Location
- Countries: Estonia; Russia;

Physical characteristics
- Mouth: Piusa
- • coordinates: 57°49′34″N 27°31′59″E﻿ / ﻿57.82611°N 27.53306°E
- Length: 5.5 km (3.4 mi)
- Basin size: 85.2 km^{2} (32.9 sq mi)

Basin features
- Progression: Piusa→ Lake Peipus→ Narva→ Gulf of Finland

= Pelska =

River in Estonia

The Pelska (also known as the Belka) is a river in southeastern Estonia, although its headwaters are in Russian territory. It is a right tributary of the Piusa.

The river has little organic matter in it, but it is on the List of Spawning Places and Habitation of Salmon, Brown Trout, Sea Trout, and Grayling in Estonia (RTL 2004, 87 1362). The length of the river is 5.5 km, and the river basin is 85.2 km^{2}. The village of Võmmorski lies along the river.
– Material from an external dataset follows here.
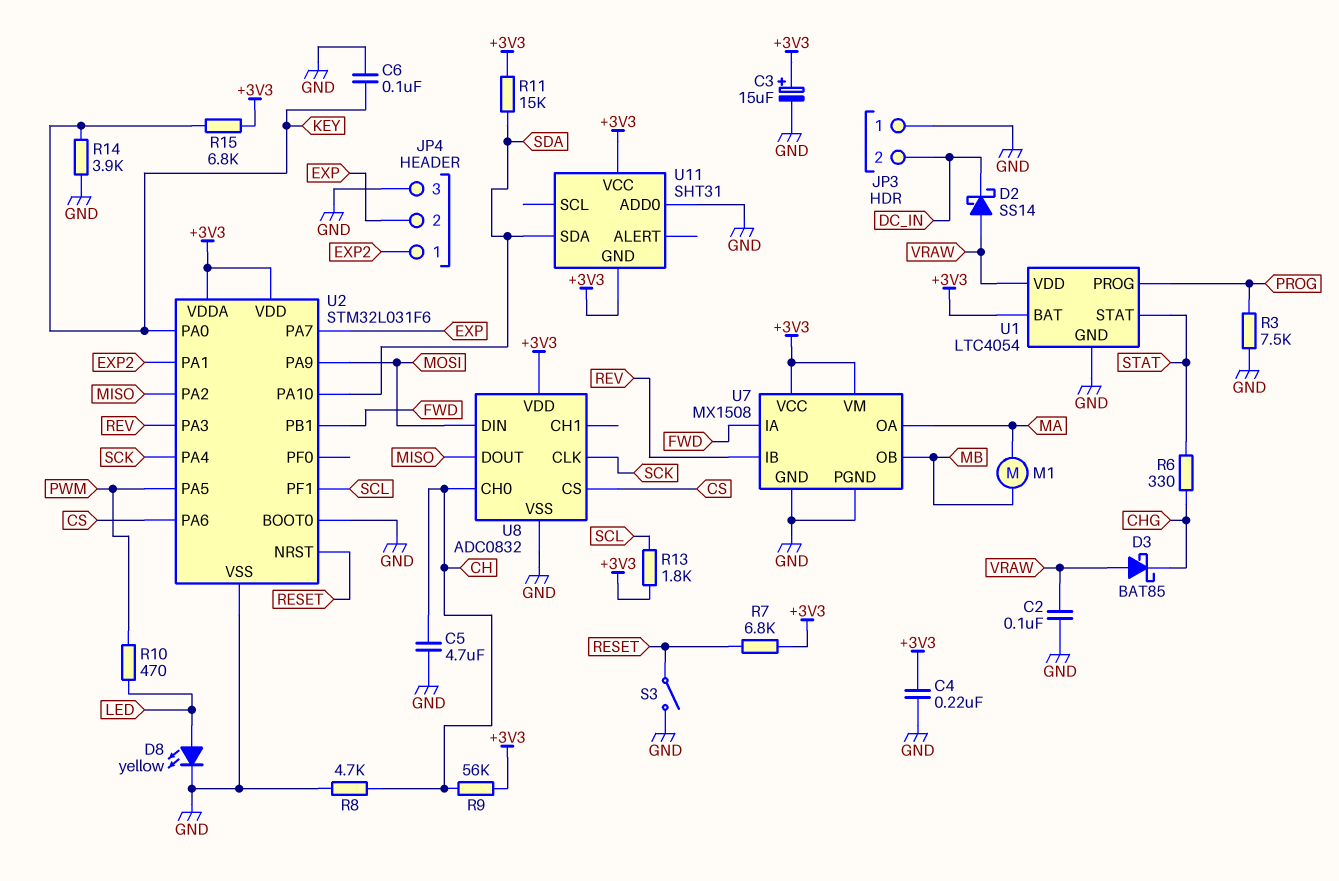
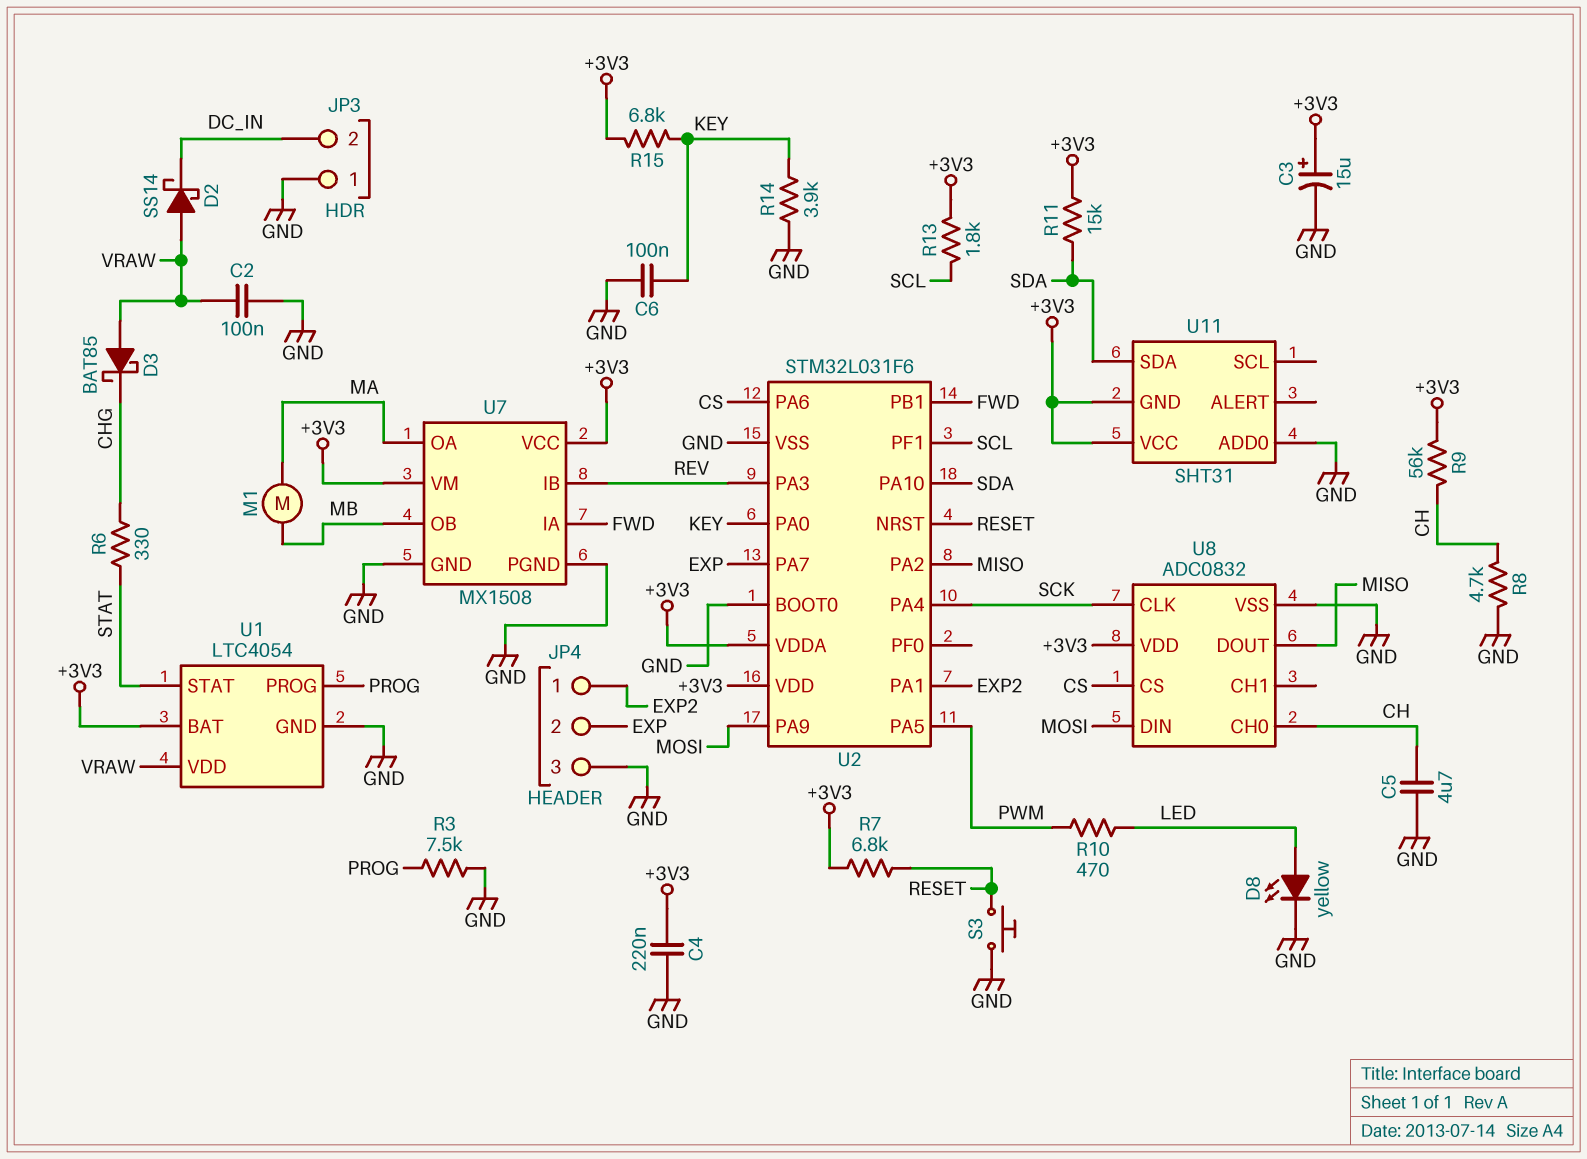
S3: switch (GND, RESET) -> button (GND, RESET)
The name of the river is derived from the village of Pelska, which the river flows through on the Russian side of the border. On Estonian territory, the river flows through the village of Seto, and it is also called the Pelska. The name Belka has come into use through Russian topographic maps. The river is a public watercourse in Estonia. Basin information is provided by the Land Improvement Offices put together in 2008 and 2009, or, in the absence of it, information about the area of basins calculated from the 1990s drainage area map is used. Earlier calculations of the basin size were 85.2 km^{2} in 1986 and 14.9 km^{2} calculated from the basin map put together at the end of 1990s.

Mustoja and Helbi creeks flow into the Pelska; the river itself discharges into the Piusa. The European bullhead (Cottus cobio) is well known among the species of fish in the river.